We must not pass this branch of the subject without allusion to the shadows which fall across the earth. It cannot be denied that the world' is still darkened with want, ignorance and crime. Weakness, guilt and woe get into every phase of society. Sin expresses itself in new forms; and it sends out fresh armies to fight and kill. These show their front and heel in the face of knowledge, virtue, civil and religious refinement and liberty; and seem the more awful by reason of such contact. Whatever the faith of different persons concerning the final result of these struggles of evil and good, the most hopeful of our race are forced to pause and consider whither, at this moment, humanity is drifting. To them the question returns, "What of the

night?" And they say, "The morning cometh; and also the night."
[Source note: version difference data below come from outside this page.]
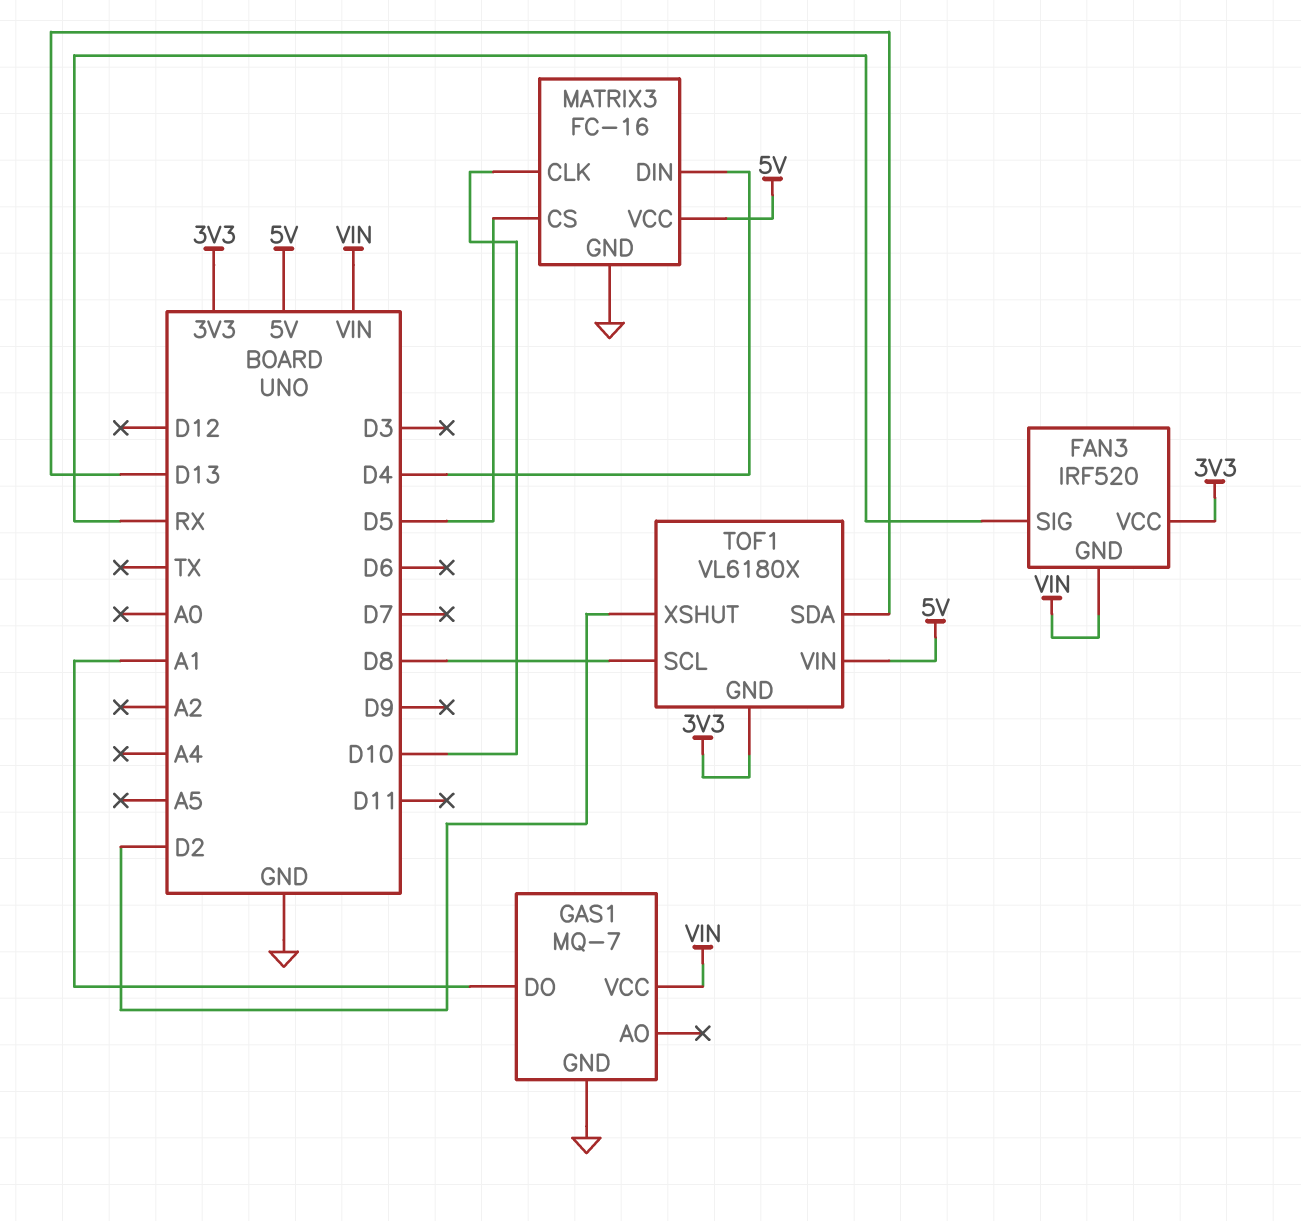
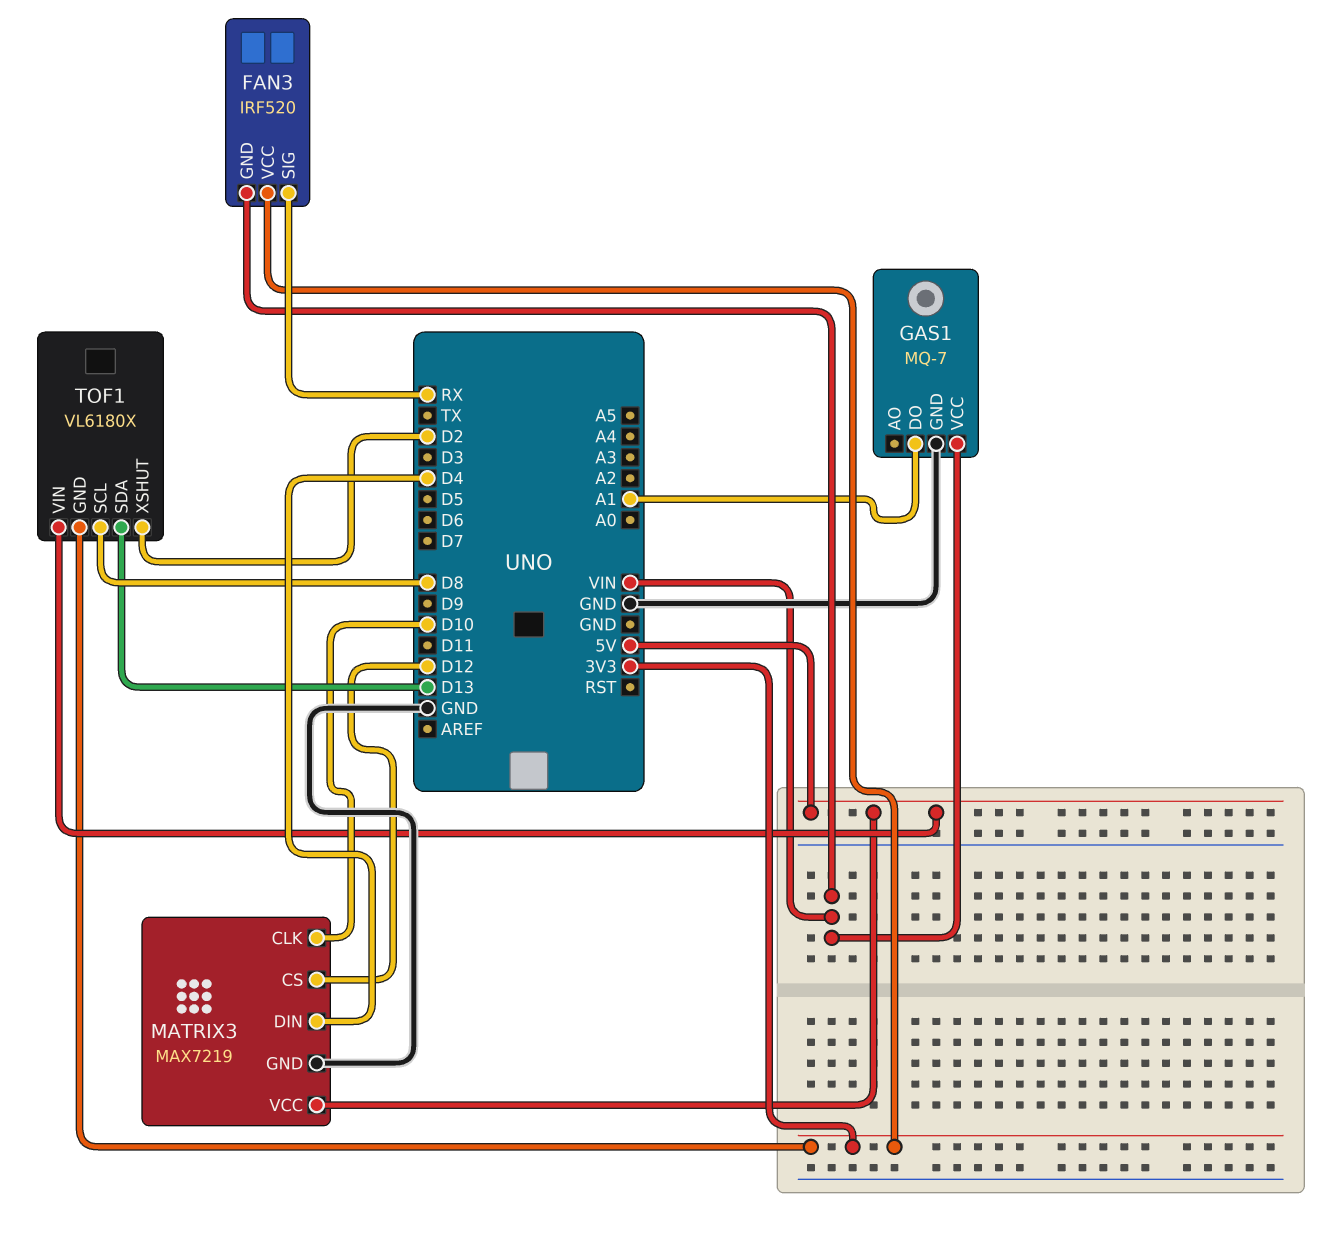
MATRIX3: FC-16 -> MAX7219
MATRIX3 pin CS: D5 -> D12

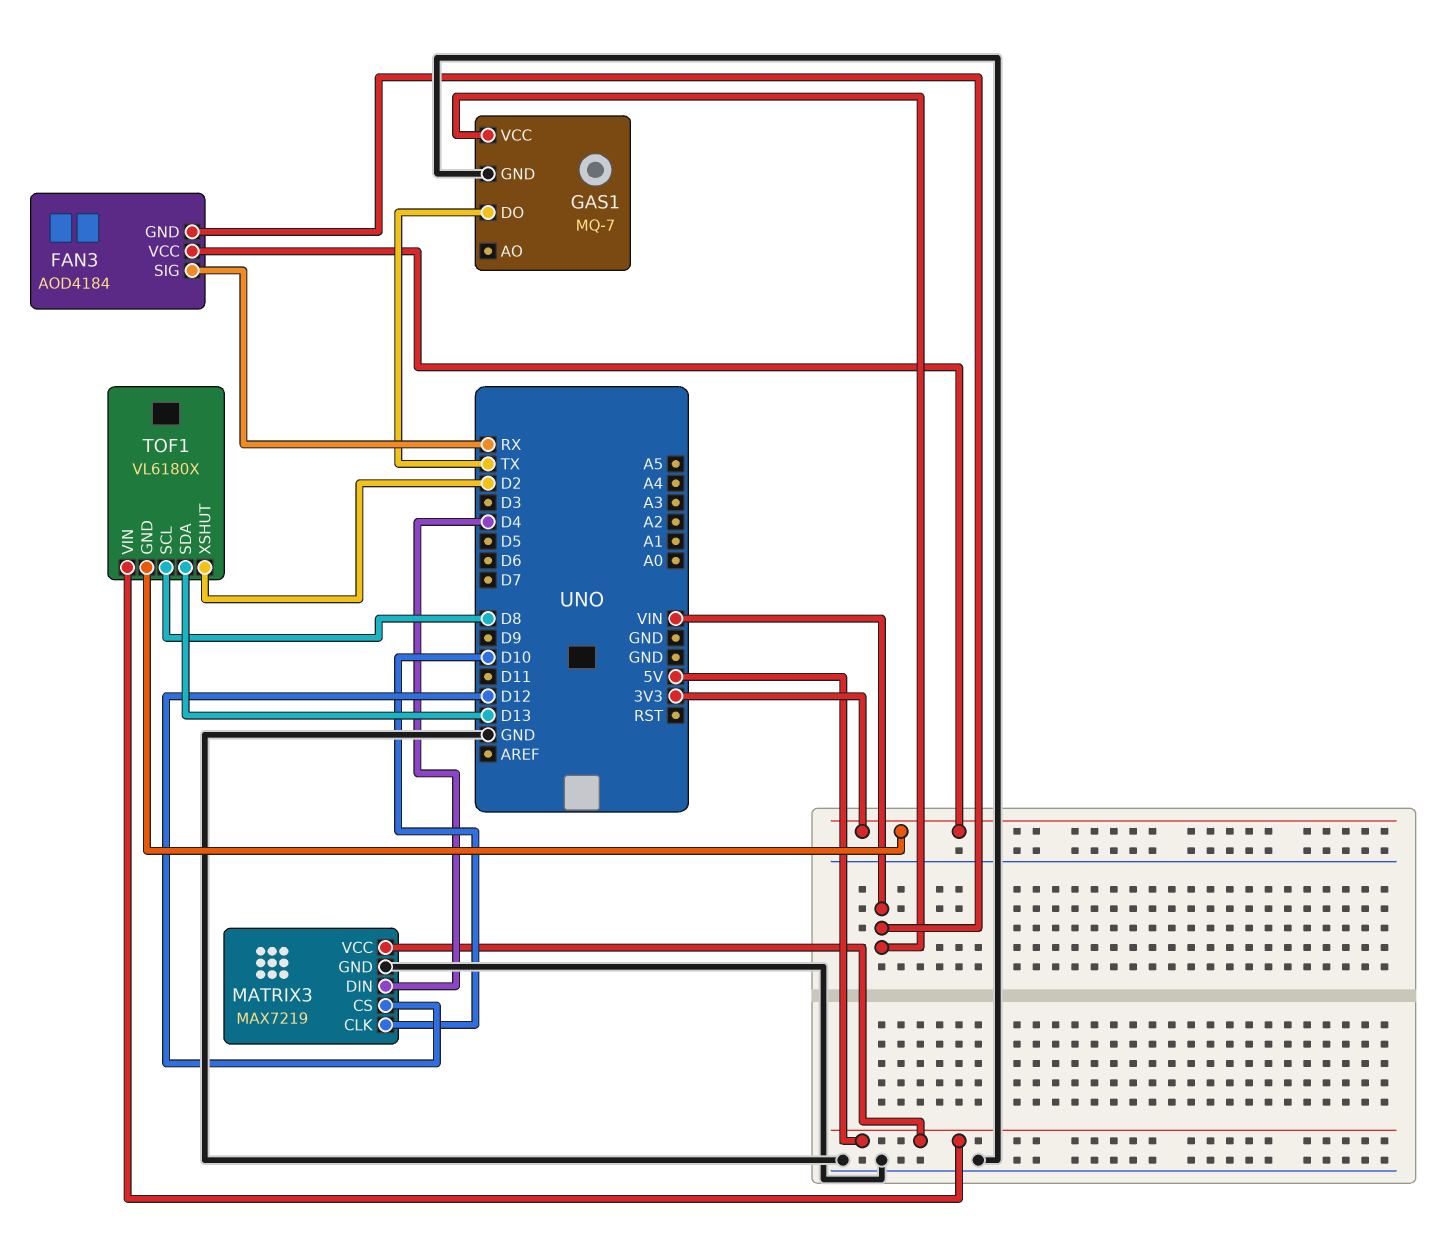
FAN3: IRF520 -> AOD4184
GAS1 pin DO: A1 -> TX

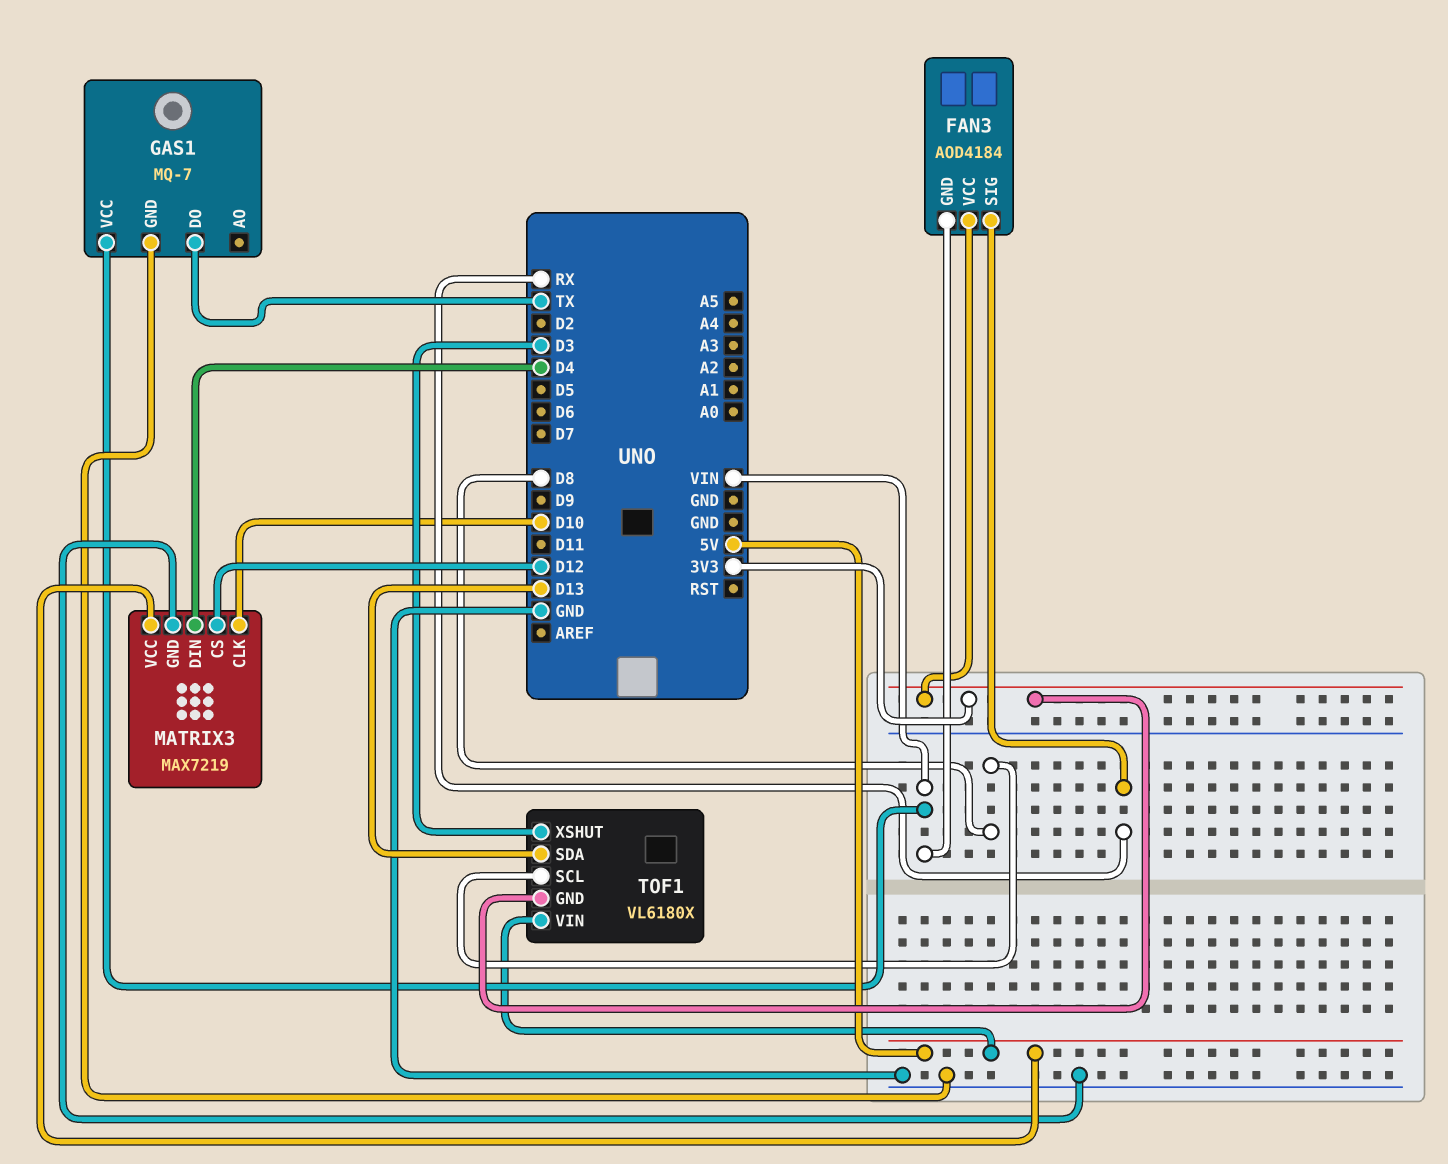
TOF1 pin XSHUT: D2 -> D3

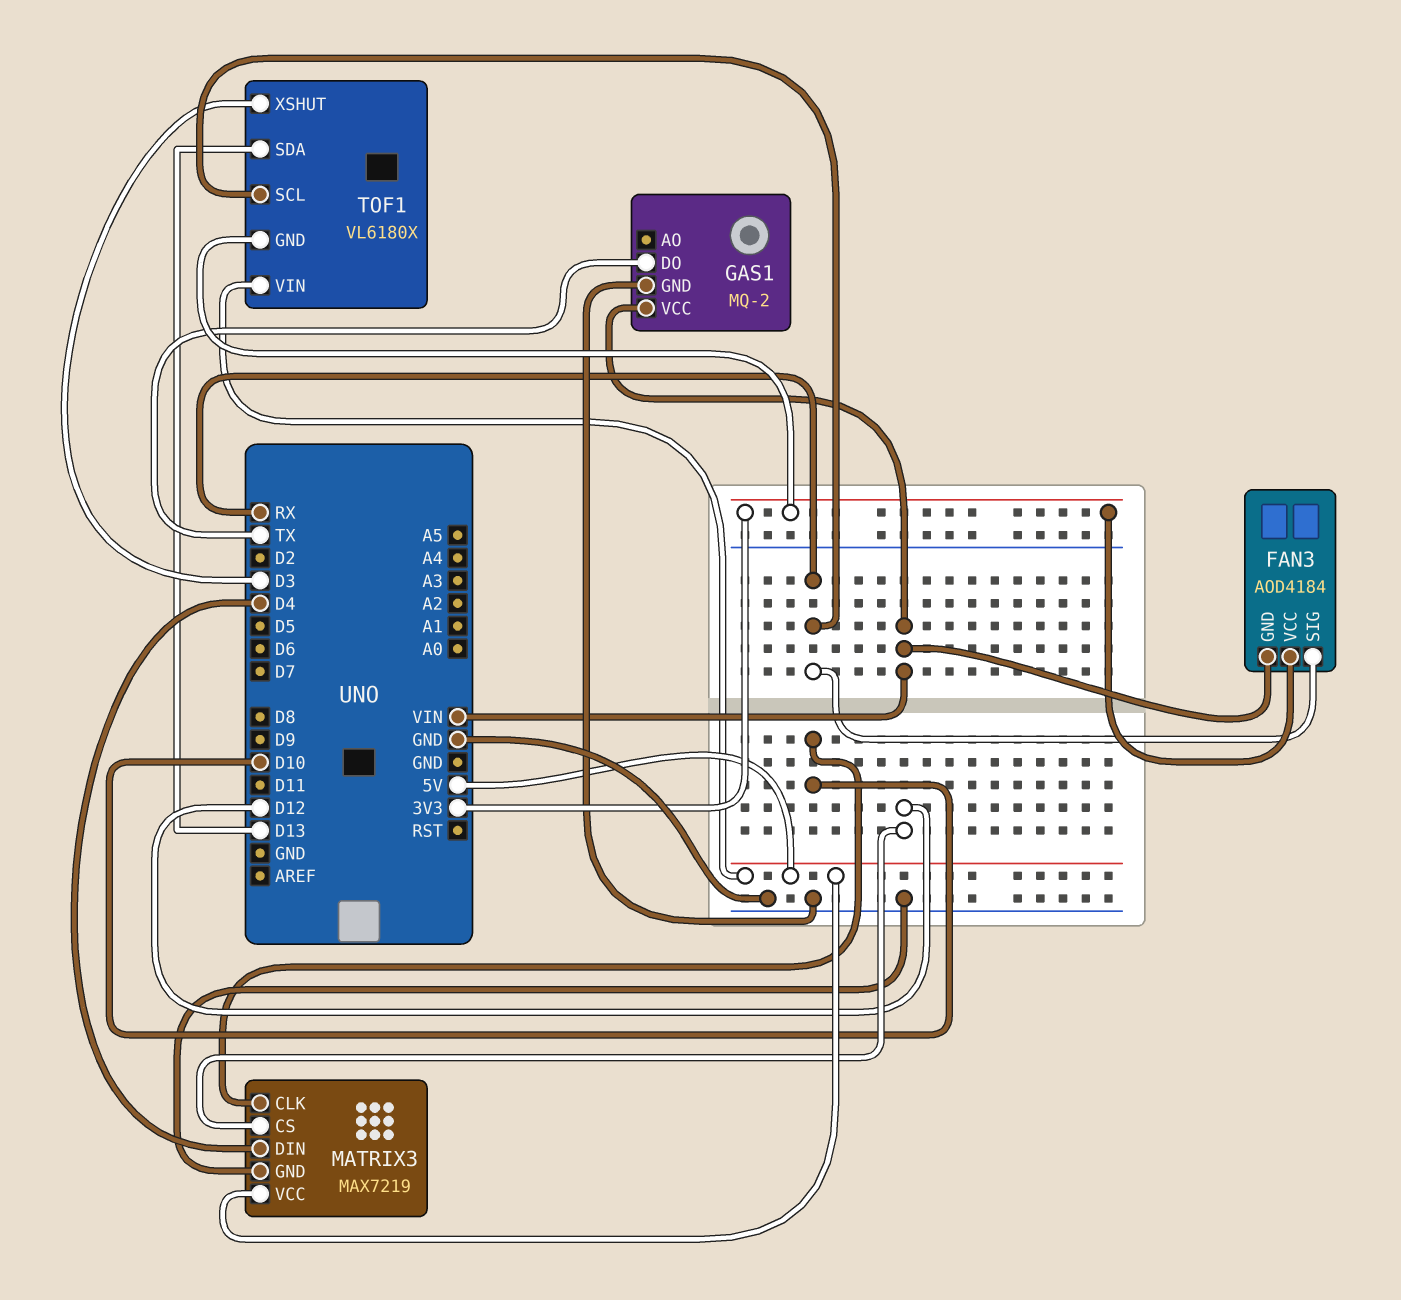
GAS1: MQ-7 -> MQ-2
TOF1 pin SCL: D8 -> RX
But whether individual and national experience slopes. upward or downward, at any particular time, whether it goes backward or forward, all life is new. Whatever of science, whatever of art, whatever of history, biography and poetry, whatever of nature and truth, the present draws out of the past, becomes a part of itself. If mankind have ever been original, they have been original within the last fifty years, and they are so now. With the same powers of body and mind, the same lessons around them, and similar trials to meet, mankind should be expected to think, feel, and act, very much alike. They were made to do this, and they will do it when truly educated. Yet every man who thinks, feels and acts for himself, is original. If all the scholars in the world should read and study the same books, every one would read and study each book for himself. The same discoveries are sometimes made, and the same truths freshly and in like manner stated, in different parts of the world, at the same time. Is there but one original party in cases like these? And every where and always the deepest and the highest things we know, fall and rise in the common heart of humanity, one ocean of life. All life is new. Every meal that is prepared, every dress which is fitted, every step of the farmer, every blow of the mechanic, every movement of the trader, every motion of the human body, produces fresh exercise. Every appropriation that man makes of those inherited blessings which help physical existence, and every addition or improvement he makes to these, gives to his faculties play they have not had, and to outward being generally relief it has not known; they strengthen the life of the actor, and they take off layer after layer of those burdens which crush the common body of our race, preparing it to rise above them. Man looks out of a temple that he has occupied but a short time, into a universe of which he has seen only a little. As soon as his eyes are fairly open, and his heart really beats, every season, every storm and calm, every sunrise and sunset is new to him. He may repeat his journeys over land and seas, his communings with the old philosophers and masters, his readings of the world's struggles and the soul's hieroglyphics, his converse with the child and with the aged, his feelings of love for his race and

for his God, as often as he will, and never shall he do any of these without new advantages and new thrills of joy. Ascending into the light, man's ideas of wealth, fame and learning continually change. Seeking to follow a truth in all its relations, he wanders back and forth, refreshed at every step with its glories, but finds no end. Trying to discuss a principle, he fails of holding his ideal long enough to record it; now it is clear and close to him, then it veils itself and passes away; now he becomes almost sure of his prize, but in a moment more it has gone; and after doing his best, he presents hardly an outline of what he has felt. Life in every possible manifestation reaches the infinite nerve. They who take hold and keep hold of every truth will be drawn to the skies, and their view will become more and more wide and more and more varied the higher they ascend.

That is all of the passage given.